Steuerungen mit Feldbuskopplern dezentral und flexibel erweitern
Autor
Ueli Iff
Veröffentlicht
Lesezeit
2 Min.

Feldbuskoppler sind ein bewährtes Mittel, um eine vorhandene Steuerung dezentral zu erweitern. Statt die zentrale Steuerung aufwendig umzubauen, binden Sie zusätzliche Sensoren und Aktoren genau dort an, wo sie in der Anlage benötigt werden. Der entscheidende Punkt: Sie wählen einen Feldbuskoppler, der das Protokoll Ihrer bestehenden Steuerung unterstützt.

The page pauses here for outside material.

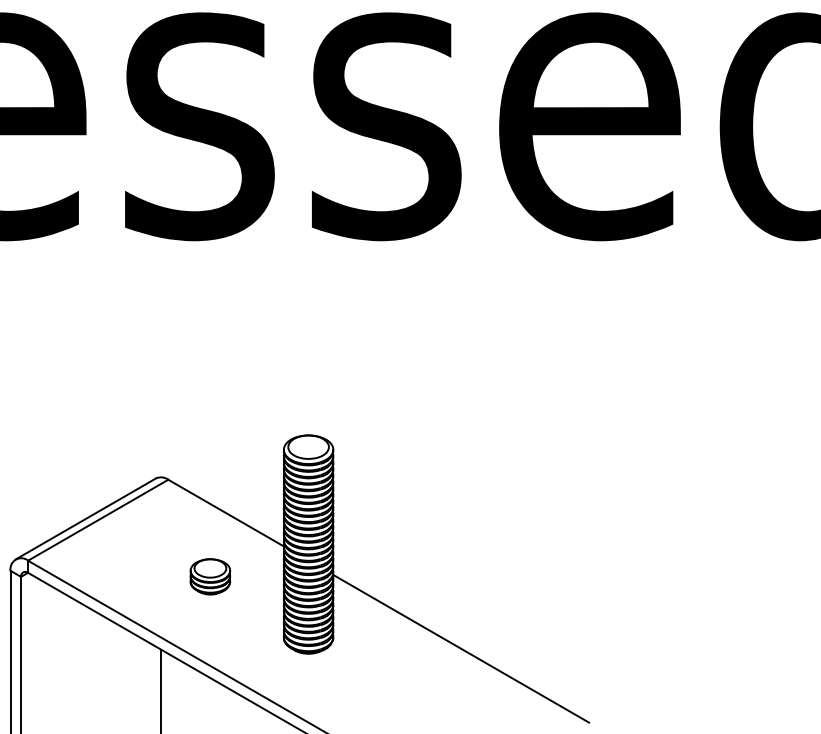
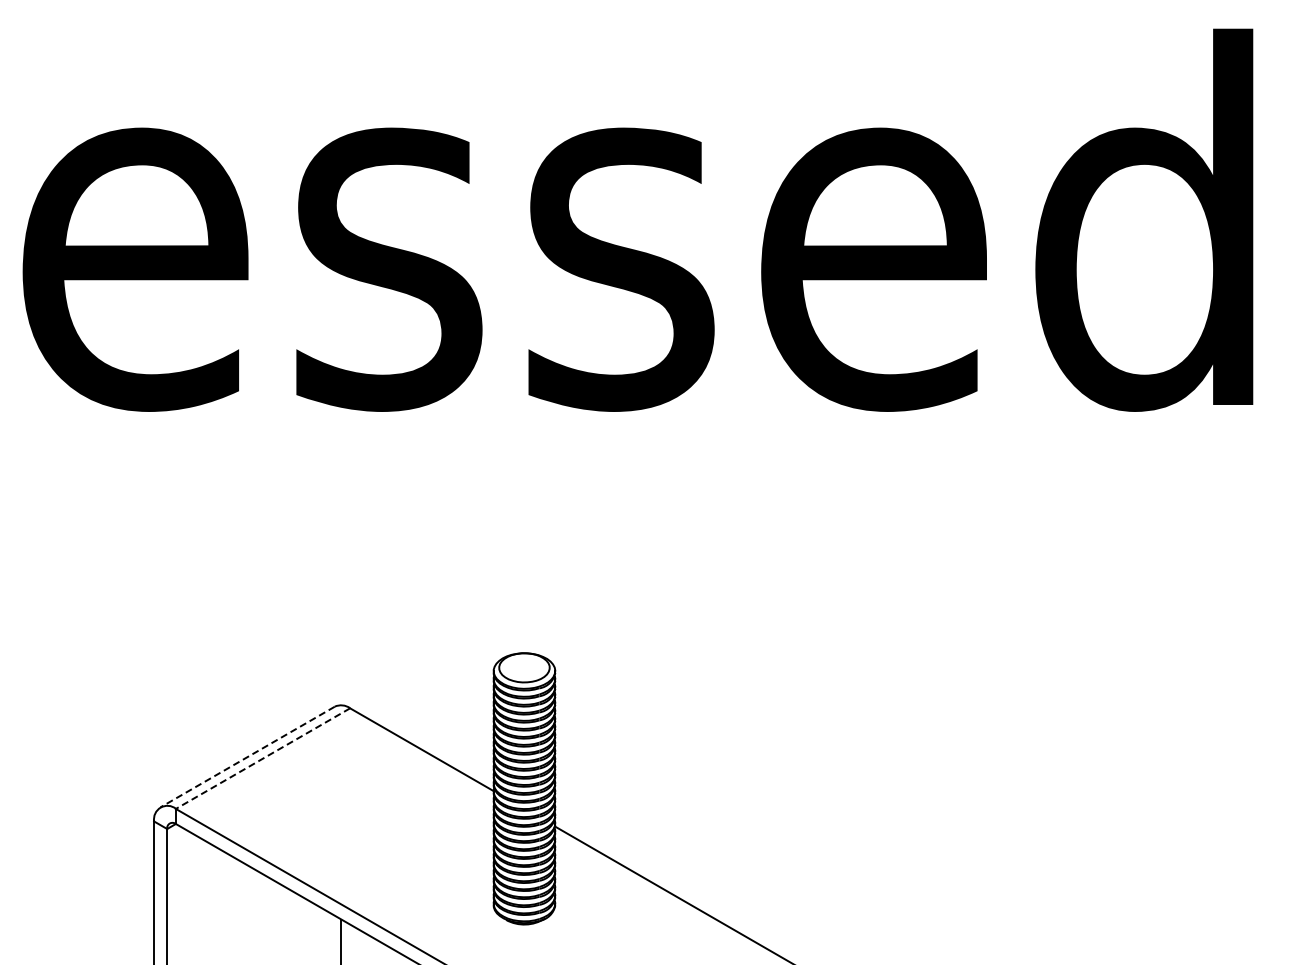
line: (85, 519) -> (247, 757), solid -> dashed
line: (98, 520) -> (263, 758), solid -> dashed
part: (209, 576) -> (401, 828), removed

Das passende Protokoll wählen
Die unterstützten Protokolle entscheiden darüber, welcher Feldbuskoppler zu Ihrer Steuerung passt. In meiner Übersicht ordne ich die jeweiligen Steuerungen den von ihnen unterstützten Protokollen zu, sodass die Auswahl des passenden Kopplers schnell und eindeutig gelingt.
Ist der passende Koppler gewählt, wird er mit den entsprechenden U-Remote-Scheiben bestückt. Erst diese IO-Scheiben erschließen die gewünschten Sensoren und Aktoren. Das Portfolio an IO-Scheiben ist dabei so umfangreich, dass praktisch keine Anforderung offenbleibt.
Projektierung mit dem Weidmüller-Tool WMC
Für die Projektierung arbeite ich mit dem kostenlosen Tool WMC der Firma Weidmüller. Darin lässt sich die gesamte Konfiguration aufbauen und gleich die passende Beschriftung erzeugen.
Sobald die Konfiguration meinen Anforderungen entspricht, lassen sich die Daten direkt in weitere Werkzeuge übernehmen, etwa in E-CAD-Systeme und Drucksysteme. So entsteht aus einer einzigen Datenbasis eine durchgängige und konsistente Projektdokumentation.
Konfiguration über USB und Webbrowser
Die Konfiguration der Feldbuskoppler erfolgt unkompliziert über eine USB-Schnittstelle. Mehr als ein HTML5-fähiger Webbrowser ist dafür nicht erforderlich. Das macht die Inbetriebnahme effizient und ortsunabhängig, ohne zusätzliche proprietäre Software.
Herstellerunabhängig in eigene Applikationen integrieren
Da die Feldbuskoppler herstellerunabhängig arbeiten, lassen sie sich auch direkt in eigene Software-Applikationen einbinden, beispielsweise in Anwendungen, die auf einem Industrie-Computer laufen. In privaten Umsetzungen habe ich bereits Lösungen realisiert, bei denen die Feldbuskoppler unmittelbar mit einer Web-Applikation kommunizieren.
Der Mehrwert im Überblick
Herstellerunabhängig. Frei einsetzbar, unabhängig vom Hersteller der Steuerung.
Dokumentation. Einfache Erstellung von durchgängigen, sauberen Projektdokumentationen.
Beschriftung. Übersichtliche Beschriftung direkt aus der Projektierung.
IO-Scheiben. Große Auswahl an U-Remote-Scheiben für nahezu jede Anforderung.
Web-Konfiguration. Einfache Konfiguration über den integrierten Web-Server.
Force-Funktion. Forcen von Ein- und Ausgängen direkt über den Web-Server.
Ein Feldbuskoppler mit passendem Protokoll plus die richtigen U-Remote-Scheiben erweitern eine Steuerung dezentral, ohne den zentralen Aufbau anzutasten.
Fazit
Feldbuskoppler erweitern Steuerungen dezentral, flexibel und herstellerunabhängig. Mit dem passenden Protokoll, den richtigen U-Remote-Scheiben und der Projektierung in WMC entsteht eine durchgängige Datenbasis von der Konfiguration bis zur Dokumentation. Konfiguration über USB und Webbrowser sowie die Force-Funktion über den Web-Server machen Inbetriebnahme und Diagnose besonders effizient.